The change is backwards-incompatible for code that makes use of the ``DuplicateRecordFields`` extension. Accordingly we propose a transition period with a compatibility warning. Even so, removing the feature may `cause user dissatisfaction <https://github.com/ghc-proposals/ghc-proposals/pull/366#issuecomment-702996205>`_.

The development cost of this change is relatively low (the new warning should be easy to implement, and the new specification mostly involves removing code). It should reduce maintenance costs of GHC overall. Moreover, since the specification of ``DuplicateRecordFields`` will be simpler, its behaviour will become easier to understand.


Alternatives
------------
Keeping the status quo is entirely feasible, even though the current design is not completely satisfactory. This would allow us to wait until ``NoFieldSelectors`` and ``RecordDotSyntax`` have been tested in practice, before starting changes to ``DuplicateRecordFields``.

We could take the opposite approach, and increase the use of type inference to resolve ambiguous field occurrences, as requested by some users. However, it is not clear how to do this in anything other than an essentially ad hoc manner, so the extension is likely to become even more complex to specify and implement.

We could extend or shorten the transition period.

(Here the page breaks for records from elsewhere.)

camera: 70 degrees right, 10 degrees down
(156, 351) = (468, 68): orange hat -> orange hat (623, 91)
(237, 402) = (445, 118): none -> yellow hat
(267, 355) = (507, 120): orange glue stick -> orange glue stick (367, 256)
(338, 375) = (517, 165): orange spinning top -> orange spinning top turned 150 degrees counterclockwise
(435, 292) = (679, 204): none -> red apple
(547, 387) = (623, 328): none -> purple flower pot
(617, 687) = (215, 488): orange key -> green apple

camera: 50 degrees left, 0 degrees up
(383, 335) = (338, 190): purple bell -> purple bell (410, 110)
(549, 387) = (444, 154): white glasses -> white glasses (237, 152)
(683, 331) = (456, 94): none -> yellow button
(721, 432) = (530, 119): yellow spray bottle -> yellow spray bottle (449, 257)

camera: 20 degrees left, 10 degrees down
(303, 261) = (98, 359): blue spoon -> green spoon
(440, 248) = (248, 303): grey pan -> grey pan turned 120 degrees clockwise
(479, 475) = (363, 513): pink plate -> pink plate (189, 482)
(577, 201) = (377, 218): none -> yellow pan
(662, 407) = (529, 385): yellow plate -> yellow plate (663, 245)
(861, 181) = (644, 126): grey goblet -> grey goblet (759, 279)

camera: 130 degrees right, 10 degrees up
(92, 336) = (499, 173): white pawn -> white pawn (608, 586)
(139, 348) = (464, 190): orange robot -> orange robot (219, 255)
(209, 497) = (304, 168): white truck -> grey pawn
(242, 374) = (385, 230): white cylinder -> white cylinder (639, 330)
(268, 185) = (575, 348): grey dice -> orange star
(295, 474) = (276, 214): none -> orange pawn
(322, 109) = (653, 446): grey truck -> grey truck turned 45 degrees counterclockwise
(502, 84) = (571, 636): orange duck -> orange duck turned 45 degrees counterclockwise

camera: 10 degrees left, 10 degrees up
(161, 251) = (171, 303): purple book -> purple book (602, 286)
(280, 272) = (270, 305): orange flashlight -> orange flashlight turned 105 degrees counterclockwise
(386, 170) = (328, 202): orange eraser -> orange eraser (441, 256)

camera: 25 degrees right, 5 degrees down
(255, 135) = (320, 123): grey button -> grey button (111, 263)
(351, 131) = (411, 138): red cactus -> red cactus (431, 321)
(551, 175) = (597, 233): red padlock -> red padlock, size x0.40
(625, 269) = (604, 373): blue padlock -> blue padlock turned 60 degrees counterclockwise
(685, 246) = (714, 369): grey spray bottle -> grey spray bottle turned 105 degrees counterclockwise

The current proposal strikes a balance between the desire to not break users' code without warning, and the desire to simplify the implementation.


Unresolved Questions
--------------------
None.


Implementation Plan
-------------------
If accepted, Adam Gundry will implement. A `draft implementation of the warning <https://gitlab.haskell.org/ghc/ghc/-/commit/abf0fb3138bd05a94fe69fb887cf308e51d3a7d4>`_ exists already. The implementation of the warning does not depend on the implementation of any other proposals, although the proposed transition period depends on the implementation of ``RecordDotSyntax``.